John has an online company that sells custom rims for cars and designed two different web pages that he wants to use to sell his rims online. However, he cannot decide which page to go with, so he decides to collect data to see which site results in a higher proportion of sales. He hires a firm that has the ability to randomly assign one of his two web page designs to potential customers. With web page design I, John secures a sale from 54 out of 523 hits to the page. With web page design II, John secures a sale from 62 out of 512 hits to the page. (a) What is the response variable in this study? What is the explanatory variable? (b) Based on these results, which web page, if any, should John go with? Why?
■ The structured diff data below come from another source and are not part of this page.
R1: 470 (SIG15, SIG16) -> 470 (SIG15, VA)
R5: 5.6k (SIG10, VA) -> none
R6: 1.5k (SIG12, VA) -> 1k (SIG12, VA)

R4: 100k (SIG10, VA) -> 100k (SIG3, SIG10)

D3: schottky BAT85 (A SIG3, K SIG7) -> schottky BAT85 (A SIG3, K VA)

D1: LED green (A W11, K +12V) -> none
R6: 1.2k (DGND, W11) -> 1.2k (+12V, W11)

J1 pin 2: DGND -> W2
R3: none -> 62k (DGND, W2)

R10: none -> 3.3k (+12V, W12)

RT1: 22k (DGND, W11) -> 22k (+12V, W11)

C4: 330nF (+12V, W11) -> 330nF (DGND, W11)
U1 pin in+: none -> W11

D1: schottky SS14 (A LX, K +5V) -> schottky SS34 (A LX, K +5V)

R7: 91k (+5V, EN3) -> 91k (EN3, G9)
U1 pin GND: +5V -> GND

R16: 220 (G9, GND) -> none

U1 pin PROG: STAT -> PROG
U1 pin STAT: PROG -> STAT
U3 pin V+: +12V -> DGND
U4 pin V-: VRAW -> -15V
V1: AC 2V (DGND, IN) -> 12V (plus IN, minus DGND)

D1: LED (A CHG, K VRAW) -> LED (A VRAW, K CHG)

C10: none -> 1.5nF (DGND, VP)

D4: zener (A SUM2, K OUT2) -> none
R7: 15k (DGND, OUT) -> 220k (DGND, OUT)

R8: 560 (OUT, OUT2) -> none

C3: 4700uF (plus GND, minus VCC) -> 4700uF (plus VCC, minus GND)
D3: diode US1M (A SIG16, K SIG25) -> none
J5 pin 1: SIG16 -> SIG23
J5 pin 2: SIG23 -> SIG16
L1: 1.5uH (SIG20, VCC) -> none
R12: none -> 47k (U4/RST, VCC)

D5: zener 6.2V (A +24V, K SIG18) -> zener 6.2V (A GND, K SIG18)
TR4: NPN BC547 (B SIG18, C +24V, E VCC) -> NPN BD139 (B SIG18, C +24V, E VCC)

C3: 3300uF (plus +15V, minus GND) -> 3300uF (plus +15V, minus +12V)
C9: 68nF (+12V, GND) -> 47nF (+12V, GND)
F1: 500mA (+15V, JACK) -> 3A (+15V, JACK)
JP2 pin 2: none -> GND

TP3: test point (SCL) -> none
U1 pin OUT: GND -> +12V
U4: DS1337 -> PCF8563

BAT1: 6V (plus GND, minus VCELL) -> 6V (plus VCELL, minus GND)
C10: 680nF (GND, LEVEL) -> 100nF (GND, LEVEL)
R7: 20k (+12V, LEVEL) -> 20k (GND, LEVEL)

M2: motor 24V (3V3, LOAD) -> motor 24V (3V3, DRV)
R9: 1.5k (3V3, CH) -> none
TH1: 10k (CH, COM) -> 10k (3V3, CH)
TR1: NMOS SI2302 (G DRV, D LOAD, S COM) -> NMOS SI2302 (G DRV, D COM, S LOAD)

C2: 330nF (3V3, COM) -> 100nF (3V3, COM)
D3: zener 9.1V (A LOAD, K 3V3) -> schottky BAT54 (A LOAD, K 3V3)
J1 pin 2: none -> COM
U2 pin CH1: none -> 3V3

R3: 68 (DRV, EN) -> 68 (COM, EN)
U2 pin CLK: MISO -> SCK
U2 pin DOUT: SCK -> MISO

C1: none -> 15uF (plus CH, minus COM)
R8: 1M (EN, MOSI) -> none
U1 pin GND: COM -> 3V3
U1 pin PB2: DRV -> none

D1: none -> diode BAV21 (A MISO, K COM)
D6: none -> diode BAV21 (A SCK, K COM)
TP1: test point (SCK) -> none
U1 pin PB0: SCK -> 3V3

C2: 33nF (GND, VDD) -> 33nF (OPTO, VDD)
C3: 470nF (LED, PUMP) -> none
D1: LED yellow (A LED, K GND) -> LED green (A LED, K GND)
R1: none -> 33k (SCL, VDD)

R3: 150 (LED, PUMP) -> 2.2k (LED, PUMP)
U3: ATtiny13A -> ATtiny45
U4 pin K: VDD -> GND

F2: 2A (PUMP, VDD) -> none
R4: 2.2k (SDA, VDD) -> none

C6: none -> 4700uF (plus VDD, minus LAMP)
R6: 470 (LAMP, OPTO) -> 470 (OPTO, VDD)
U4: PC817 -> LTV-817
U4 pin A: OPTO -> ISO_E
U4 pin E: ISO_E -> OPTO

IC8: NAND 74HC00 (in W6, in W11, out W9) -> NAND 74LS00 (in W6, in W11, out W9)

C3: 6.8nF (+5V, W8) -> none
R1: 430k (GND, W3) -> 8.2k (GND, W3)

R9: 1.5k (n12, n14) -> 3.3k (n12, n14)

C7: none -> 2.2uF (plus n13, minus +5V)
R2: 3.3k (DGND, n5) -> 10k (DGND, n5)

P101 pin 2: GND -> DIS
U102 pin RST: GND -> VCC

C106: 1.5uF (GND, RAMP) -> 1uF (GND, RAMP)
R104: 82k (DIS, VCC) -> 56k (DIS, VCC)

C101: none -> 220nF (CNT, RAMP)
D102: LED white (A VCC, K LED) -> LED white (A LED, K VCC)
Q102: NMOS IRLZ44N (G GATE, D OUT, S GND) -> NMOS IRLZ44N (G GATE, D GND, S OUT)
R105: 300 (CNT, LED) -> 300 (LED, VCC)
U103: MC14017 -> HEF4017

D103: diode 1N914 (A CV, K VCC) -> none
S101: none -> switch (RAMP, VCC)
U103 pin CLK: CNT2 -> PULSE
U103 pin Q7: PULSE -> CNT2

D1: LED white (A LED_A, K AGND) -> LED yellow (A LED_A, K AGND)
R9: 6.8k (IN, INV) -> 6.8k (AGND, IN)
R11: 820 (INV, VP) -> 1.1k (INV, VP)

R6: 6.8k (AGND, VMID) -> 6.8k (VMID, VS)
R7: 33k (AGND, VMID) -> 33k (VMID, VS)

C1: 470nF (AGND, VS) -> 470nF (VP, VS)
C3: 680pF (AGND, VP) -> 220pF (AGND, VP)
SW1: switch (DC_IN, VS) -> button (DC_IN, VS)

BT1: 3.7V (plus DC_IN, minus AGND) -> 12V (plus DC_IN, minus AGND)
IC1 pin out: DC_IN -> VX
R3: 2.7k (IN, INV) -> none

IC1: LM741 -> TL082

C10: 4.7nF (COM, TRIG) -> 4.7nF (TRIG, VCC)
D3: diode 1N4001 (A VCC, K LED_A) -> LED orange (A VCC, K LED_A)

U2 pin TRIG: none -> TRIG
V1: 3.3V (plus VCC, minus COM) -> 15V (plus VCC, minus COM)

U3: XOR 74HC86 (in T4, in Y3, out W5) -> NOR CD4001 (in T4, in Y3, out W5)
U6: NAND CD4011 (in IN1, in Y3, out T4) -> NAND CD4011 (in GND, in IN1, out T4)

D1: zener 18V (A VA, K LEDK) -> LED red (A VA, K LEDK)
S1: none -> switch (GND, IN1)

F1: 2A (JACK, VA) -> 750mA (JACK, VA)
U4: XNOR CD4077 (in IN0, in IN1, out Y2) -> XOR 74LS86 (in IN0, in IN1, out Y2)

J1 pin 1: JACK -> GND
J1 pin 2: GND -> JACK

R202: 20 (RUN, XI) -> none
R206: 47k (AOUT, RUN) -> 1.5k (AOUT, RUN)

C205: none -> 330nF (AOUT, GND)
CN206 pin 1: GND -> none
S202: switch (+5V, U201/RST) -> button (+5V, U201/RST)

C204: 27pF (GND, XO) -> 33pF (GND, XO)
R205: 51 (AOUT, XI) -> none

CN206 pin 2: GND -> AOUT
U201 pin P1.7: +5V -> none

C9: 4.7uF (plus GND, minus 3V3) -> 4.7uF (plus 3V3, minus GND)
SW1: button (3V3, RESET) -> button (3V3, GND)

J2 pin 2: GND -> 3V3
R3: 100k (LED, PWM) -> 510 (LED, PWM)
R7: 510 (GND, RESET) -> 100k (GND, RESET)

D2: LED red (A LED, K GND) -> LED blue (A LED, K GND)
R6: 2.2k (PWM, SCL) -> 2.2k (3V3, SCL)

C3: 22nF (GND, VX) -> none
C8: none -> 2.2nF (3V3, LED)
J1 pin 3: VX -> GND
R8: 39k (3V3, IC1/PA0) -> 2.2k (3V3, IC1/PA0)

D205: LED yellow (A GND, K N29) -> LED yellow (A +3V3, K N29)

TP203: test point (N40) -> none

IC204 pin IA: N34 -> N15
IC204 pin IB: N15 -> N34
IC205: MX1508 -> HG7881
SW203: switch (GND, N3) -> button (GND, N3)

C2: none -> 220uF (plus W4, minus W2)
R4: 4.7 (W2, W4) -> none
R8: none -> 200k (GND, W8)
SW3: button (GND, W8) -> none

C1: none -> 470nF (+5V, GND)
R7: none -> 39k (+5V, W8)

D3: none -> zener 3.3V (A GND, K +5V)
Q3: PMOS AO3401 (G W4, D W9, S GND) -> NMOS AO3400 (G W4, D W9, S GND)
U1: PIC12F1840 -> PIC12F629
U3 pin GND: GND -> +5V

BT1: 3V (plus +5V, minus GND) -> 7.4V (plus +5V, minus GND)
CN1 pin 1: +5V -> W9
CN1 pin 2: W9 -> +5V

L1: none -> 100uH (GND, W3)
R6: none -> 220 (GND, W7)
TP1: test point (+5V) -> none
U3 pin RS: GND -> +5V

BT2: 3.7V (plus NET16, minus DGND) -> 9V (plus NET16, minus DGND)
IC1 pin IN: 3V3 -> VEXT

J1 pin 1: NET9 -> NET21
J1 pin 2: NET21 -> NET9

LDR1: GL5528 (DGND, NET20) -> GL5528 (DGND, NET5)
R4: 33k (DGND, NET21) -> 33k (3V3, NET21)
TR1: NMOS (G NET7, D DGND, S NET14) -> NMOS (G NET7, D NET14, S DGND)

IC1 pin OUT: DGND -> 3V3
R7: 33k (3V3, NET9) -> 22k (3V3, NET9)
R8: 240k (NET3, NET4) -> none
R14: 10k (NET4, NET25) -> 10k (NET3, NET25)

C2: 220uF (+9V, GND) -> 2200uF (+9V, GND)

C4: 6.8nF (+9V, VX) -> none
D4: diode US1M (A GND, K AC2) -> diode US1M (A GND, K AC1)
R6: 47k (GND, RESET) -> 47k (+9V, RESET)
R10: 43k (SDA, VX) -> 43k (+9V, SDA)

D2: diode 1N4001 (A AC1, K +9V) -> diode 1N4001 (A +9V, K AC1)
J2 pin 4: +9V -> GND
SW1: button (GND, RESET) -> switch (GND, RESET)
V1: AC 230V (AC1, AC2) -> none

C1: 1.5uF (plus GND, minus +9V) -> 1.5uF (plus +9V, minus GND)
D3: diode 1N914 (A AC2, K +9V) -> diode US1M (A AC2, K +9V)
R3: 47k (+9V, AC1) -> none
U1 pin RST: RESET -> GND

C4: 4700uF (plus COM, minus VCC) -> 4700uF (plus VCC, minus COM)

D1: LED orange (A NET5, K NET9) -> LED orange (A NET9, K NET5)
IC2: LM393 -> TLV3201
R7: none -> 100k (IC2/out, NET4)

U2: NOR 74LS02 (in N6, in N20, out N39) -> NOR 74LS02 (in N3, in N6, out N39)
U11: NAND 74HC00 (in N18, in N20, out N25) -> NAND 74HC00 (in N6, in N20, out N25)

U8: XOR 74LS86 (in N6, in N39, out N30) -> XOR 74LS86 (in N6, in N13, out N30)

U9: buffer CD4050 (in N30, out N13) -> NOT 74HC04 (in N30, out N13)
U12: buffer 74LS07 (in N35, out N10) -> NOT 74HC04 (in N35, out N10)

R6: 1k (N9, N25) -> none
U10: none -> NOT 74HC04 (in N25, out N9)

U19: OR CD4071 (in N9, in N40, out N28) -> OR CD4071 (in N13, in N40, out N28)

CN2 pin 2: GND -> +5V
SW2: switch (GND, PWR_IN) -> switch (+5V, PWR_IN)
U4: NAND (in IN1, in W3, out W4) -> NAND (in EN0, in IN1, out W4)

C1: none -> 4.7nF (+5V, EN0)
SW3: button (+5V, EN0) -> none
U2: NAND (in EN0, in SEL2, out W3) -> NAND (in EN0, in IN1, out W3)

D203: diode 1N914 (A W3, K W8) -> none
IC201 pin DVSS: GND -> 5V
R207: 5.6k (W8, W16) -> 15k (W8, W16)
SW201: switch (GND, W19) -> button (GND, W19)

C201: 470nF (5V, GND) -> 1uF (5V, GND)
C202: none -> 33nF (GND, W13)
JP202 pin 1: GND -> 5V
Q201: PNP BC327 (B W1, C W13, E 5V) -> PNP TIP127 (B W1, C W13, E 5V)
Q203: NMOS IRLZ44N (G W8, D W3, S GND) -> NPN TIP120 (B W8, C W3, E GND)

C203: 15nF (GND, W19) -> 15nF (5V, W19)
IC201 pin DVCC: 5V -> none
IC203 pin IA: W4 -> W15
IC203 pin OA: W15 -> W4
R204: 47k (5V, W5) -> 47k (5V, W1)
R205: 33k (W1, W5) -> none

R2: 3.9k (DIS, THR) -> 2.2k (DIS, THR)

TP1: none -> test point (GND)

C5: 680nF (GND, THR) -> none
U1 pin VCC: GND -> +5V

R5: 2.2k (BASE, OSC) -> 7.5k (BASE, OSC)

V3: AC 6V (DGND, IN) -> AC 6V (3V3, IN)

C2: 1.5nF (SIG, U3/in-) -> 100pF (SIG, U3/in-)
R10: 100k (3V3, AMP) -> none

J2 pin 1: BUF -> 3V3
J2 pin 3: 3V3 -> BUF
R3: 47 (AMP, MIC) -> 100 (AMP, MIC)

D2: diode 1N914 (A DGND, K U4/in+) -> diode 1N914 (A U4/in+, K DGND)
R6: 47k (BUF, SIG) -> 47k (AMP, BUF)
Note: This problem is based on the type of research done by Adobe Test \& Target.

Short Answer

Expert verified
(a) Response: number of sales; Explanatory: web page design. (b) John should choose design II as it has a higher proportion of sales.

Step by step solution

01

Identify the Variables

The response variable is the outcome affected by the variables being studied. In this case, the response variable is the number of sales made. The explanatory variable is the condition that is manipulated to observe its effect on the response variable. Here, the explanatory variable is the web page design (design I or design II).
02

Calculate the Proportion of Sales for Each Web Page

For web page design I, the proportion of sales is calculated as follows: \ \[ p_1 = \frac{54}{523} \approx 0.1032 \] \ For web page design II, the proportion of sales is: \ \[ p_2 = \frac{62}{512} \approx 0.1211 \]
03

Compare the Proportions

Compare the proportions calculated in the previous step to determine which web page design resulted in a higher proportion of sales. \ \( p_1 \approx 0.1032 \) for design I and \( p_2 \approx 0.1211 \) for design II.
04

Conclusion

Design II has a higher proportion of sales (\( p_2 \approx 0.1211 \)) compared to design I (\( p_1 \approx 0.1032 \)). Therefore, John should go with web page design II as it results in a higher proportion of sales.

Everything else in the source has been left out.